Members of the EndNote development team: Jason Rollins, Jiaquan Ma, David Pedrick, Rachel Hubbard, Mayra Aguas, Paul Patanella, Lisa Epps, Lynette Grabow, Howard Harrison, Jennifer Melinn, Bill Colsher, Tilla Edmunds, Gandalf Sollenberger (with the Philadelphia in the background).
Researchers around the world depend on EndNote to simplify collaboration, reference collection, and bibliography formatting. It is these researchers who have molded the EndNote you see today, allowing us to address the pain points as technology evolves. While EndNote originated on the Macintosh and Windows desktops, users now have the added combination of the Web where they can transfer reference groups and share them with colleagues easily. EndNote connects to many parts of the research landscape including online resources for both basic bibliographic information and full text, word processors, ResearcherID for uniquely identifying personal works that will dovetail into the ORCID initiative as well as decreasing time to publish when submitting EndNote formatted documents into publishing systems.
EndNote defined reference management software for generations of researchers and continues to offer the highest quality formatting available in any tool. Today some variation of the core functionality – searching, organizing, sharing, and citing of scholarly reference material – is available in many competing tools.
Two key differences between EndNote and other reference management tools include gathering and formatting references. First, EndNote is far more accurate and flexible when it comes to the variety of publishing styles it supports. EndNote not only provides over 4,500 formatting styles but it also allows for the most control and customization of this formatting.
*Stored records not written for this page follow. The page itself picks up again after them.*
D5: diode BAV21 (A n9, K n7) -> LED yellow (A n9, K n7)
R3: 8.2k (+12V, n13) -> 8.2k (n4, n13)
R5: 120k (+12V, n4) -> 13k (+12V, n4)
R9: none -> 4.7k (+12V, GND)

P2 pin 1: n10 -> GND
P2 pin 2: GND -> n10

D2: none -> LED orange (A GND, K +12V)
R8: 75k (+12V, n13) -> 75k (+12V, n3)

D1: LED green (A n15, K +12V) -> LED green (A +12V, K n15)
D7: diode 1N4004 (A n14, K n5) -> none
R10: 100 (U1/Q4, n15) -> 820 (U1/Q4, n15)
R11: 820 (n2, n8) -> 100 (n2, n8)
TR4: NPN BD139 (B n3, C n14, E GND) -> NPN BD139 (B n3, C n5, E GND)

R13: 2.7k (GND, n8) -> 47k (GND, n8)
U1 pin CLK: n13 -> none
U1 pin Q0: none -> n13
Our EndNote team works closely with leading publishers and editors across many academic disciplines to ensure that EndNote offers the formatting control our users need to meet exacting publisher specifications. Most of the power of this formatting is built-in and achieved automatically by EndNote – without the user having to think about it. Of course there are many customization options too; these allow users to easily make changes and tweaks to the way EndNote formats citations, footnotes, and bibliographies.
Second, EndNote offers the best options for easy import and export of user data. The Online Search, Find Full Text, importing, and Web capture options are all features that make it easy to obtain accurate bibliographic information and manage full text data in EndNote. The “RIS Tagged Data” format has become a de facto standard for hundreds of databases and software tools. Plus, the EndNote XML specification is something that is openly shared with partners and competitors alike in hopes of making it easier for our customers to move their data into and out of any system they may need to use.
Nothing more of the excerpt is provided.